Salman Al-Awdah: Five Years of Arbitrary Detention, No Family Contact for 3 Years
Five years ago, on September 10, 2017, Saudi security forces arrested the Saudi leading preacher and academic Sheikh Salman Al-Awdah over tweets calling for reconciliation between the Gulf countries following the Qatar siege.
Although the Saudi regime restored full diplomatic relations with Qatar and agreed to lift the blockade early last year, Al-Awdah and many other activists are still held behind Saudi bars, denied from their basic human needs.
State Security interrogators have mistreated Salman Al-Awdah in detention and deprived him of necessary medications. He is still in prolonged solitary confinement with no justification.
Al-Awdah’s family received reports of mistreatment and of his deteriorating health.
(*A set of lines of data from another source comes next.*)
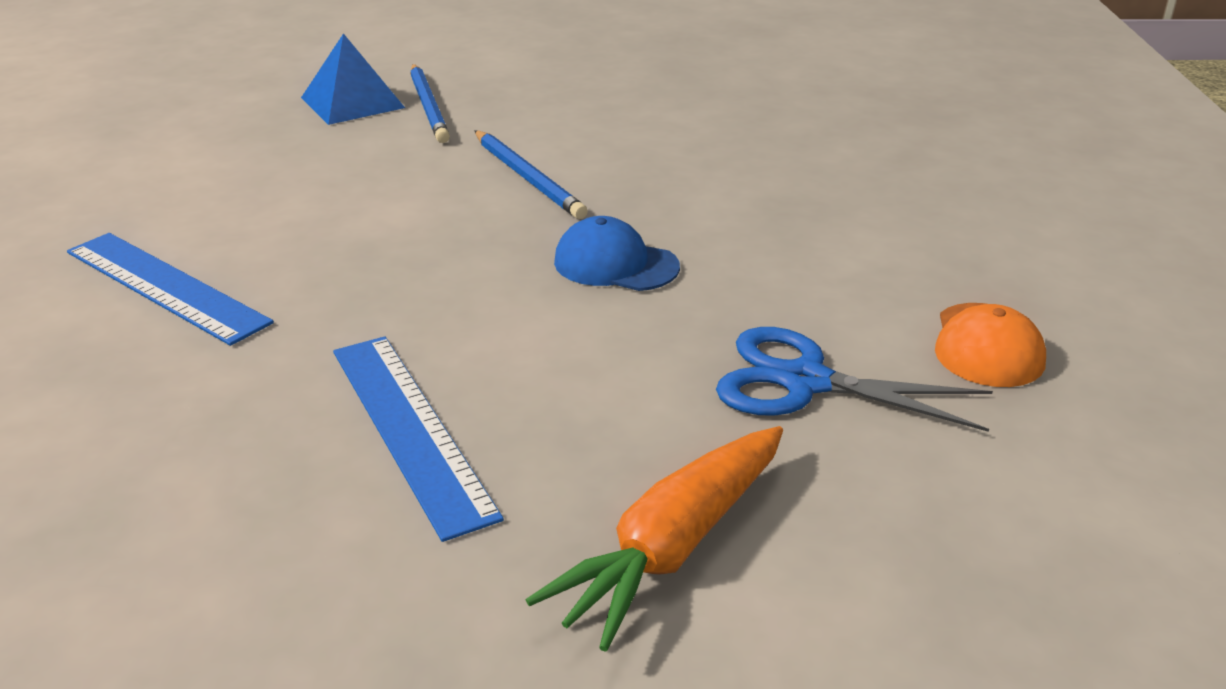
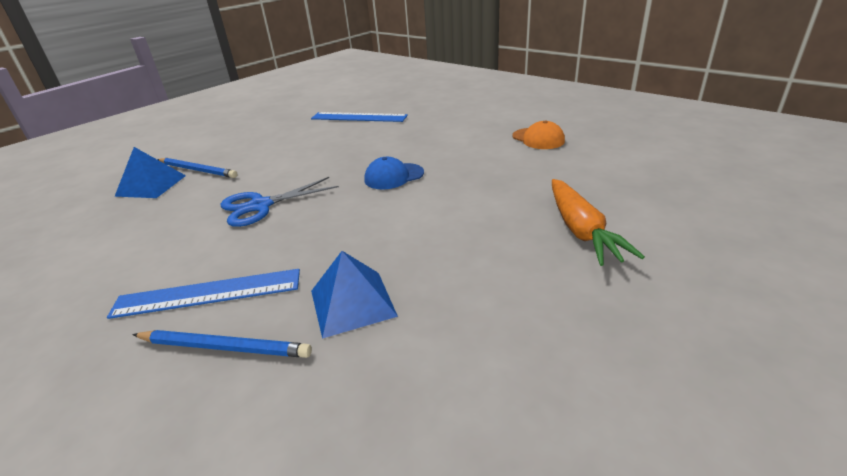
camera: 45 degrees left, 0 degrees up
(239, 405) = (352, 303): none -> blue pyramid
(410, 429) = (437, 261): blue ruler -> blue ruler (358, 117)
(528, 178) = (300, 170): blue pencil -> blue pencil (224, 347)
(805, 382) = (518, 172): blue scissors -> blue scissors (260, 206)

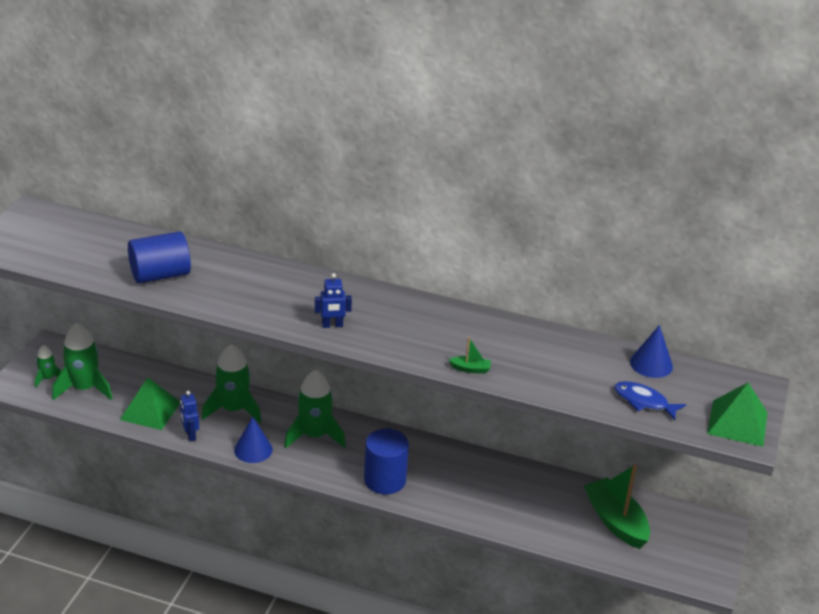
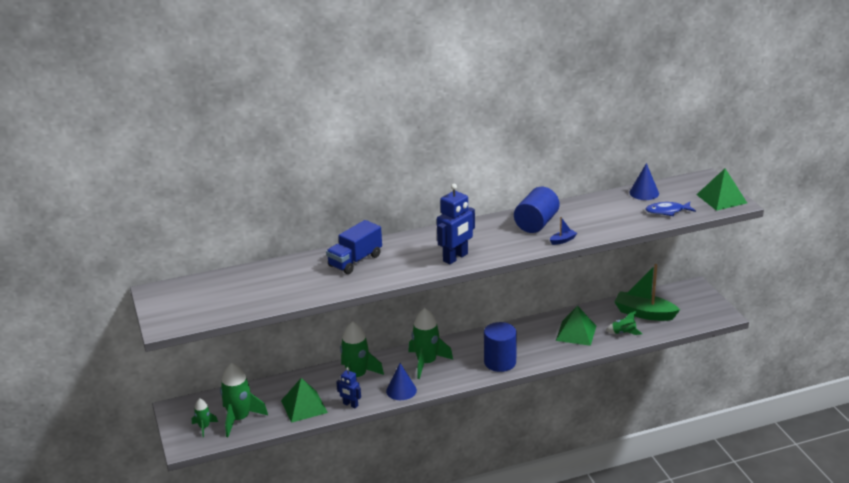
camera: 35 degrees left, 5 degrees down
(160, 275) = (308, 284): blue cylinder -> blue cylinder (536, 224)
(236, 275) = (355, 261): none -> blue truck
(332, 325) = (455, 258): blue robot -> blue robot, size x1.75
(470, 369) = (563, 240): green boat -> blue boat
(507, 497) = (576, 333): none -> green pyramid
(560, 529) = (623, 333): none -> green rocket

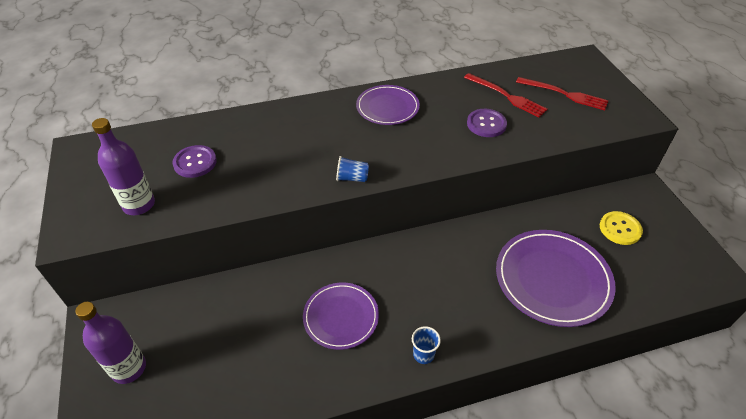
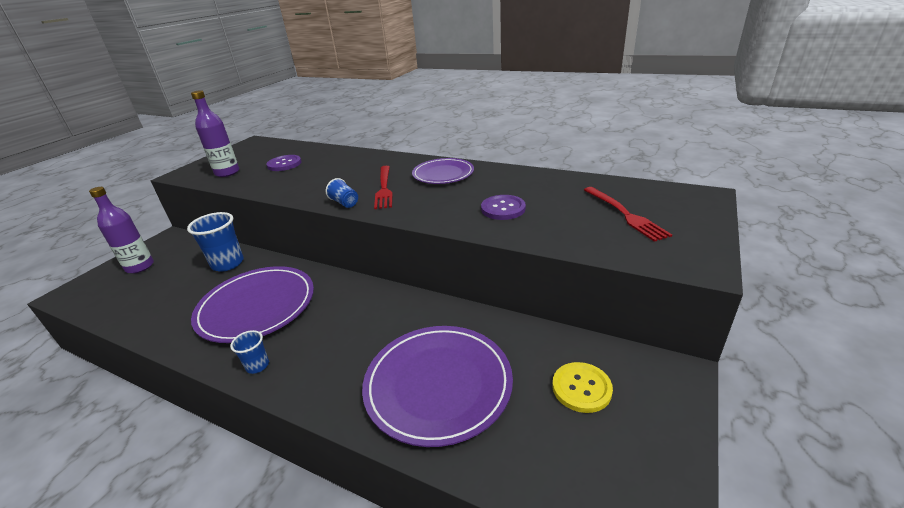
camera: 45 degrees right, 15 degrees down
(235, 301) = (228, 263): none -> blue cup
(341, 317) = (257, 306): purple plate -> purple plate, size x1.60
(506, 96) = (557, 197): red fork -> red fork (384, 188)

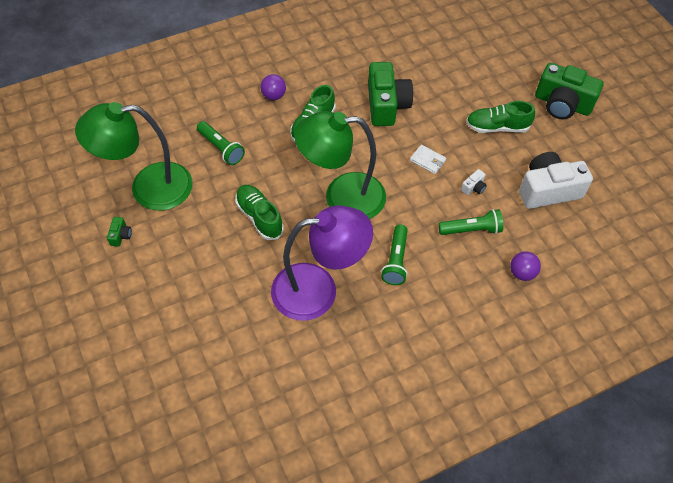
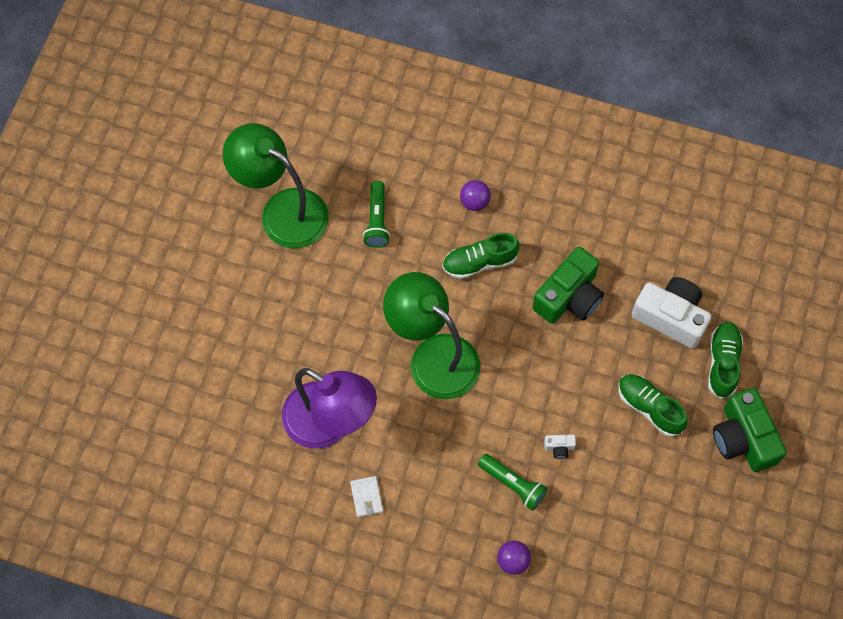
camera: 45 degrees right, 10 degrees up
(120, 235) = (222, 239): green camera -> none
(259, 217) = (346, 316): green shoe -> green shoe (722, 363)
(396, 261) = (418, 454): green flashlight -> none
(427, 160) = (546, 386): white wallet -> white wallet (366, 497)
(548, 190) = (625, 509): white camera -> white camera (670, 317)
Well-informed sources confirmed to the family that Al-Awdah was very ill.
Al-Awdah’s son Abdullah Al-Awdah announced that his father “has lost almost half of his hearing and half of his sight,” according to the prison doctor, and that they “still want to harm him”, noting that he is being “abused, tortured, pressured and denied treatment.”
Abdullah Al-Awdah further said that his father has been subjected to a systematic policy of slow death since the first day of his detention.
He pointed out that his father’s sole crime is calling for unity and reconciliation, but he paid a heavy price for this charge.
Al-Awdah faces 37 charges related to his peaceful speech advocating reforms and joining international unions and associations.
In this regard, we stress that Saudi Arabia’s persecution of Al-Awdah violates international law, especially his right to a fair trial, his right to be free from arbitrary detention, and his right to freedom of speech and free association.
As he is still kept in solitary confinement, Saudi authorities continue to refuse independent international monitors’ entry into the country and visit prison and detention centres.
For more than three years, Al-Awdah has been deprived of contact with the outside world and his family, who are also subjected to punitive measures. 19 family members are subjected to travel ban for an indefinite period of time.
The Saudi authorities should immediately release Al-Awdah and end his solitary confinement and enable him to receive the necessary medical treatment before it is too late.
We also stress that prisoners have unalienable rights conferred upon them by international treaties and covenants, have a right to health care, and most certainly have a right not to indefinitely subjected to punitive measures such as solitary confinement.
We conclude by calling on the UN bodies concerned with arbitrary arrest, enforced disappearance and torture to take immediate action to reveal the fate of those enforcibly disappeared behind Saudi bars, to pressure the Saudi authorities to respect basic human rights principles, to ensure the immediate release of political detainees.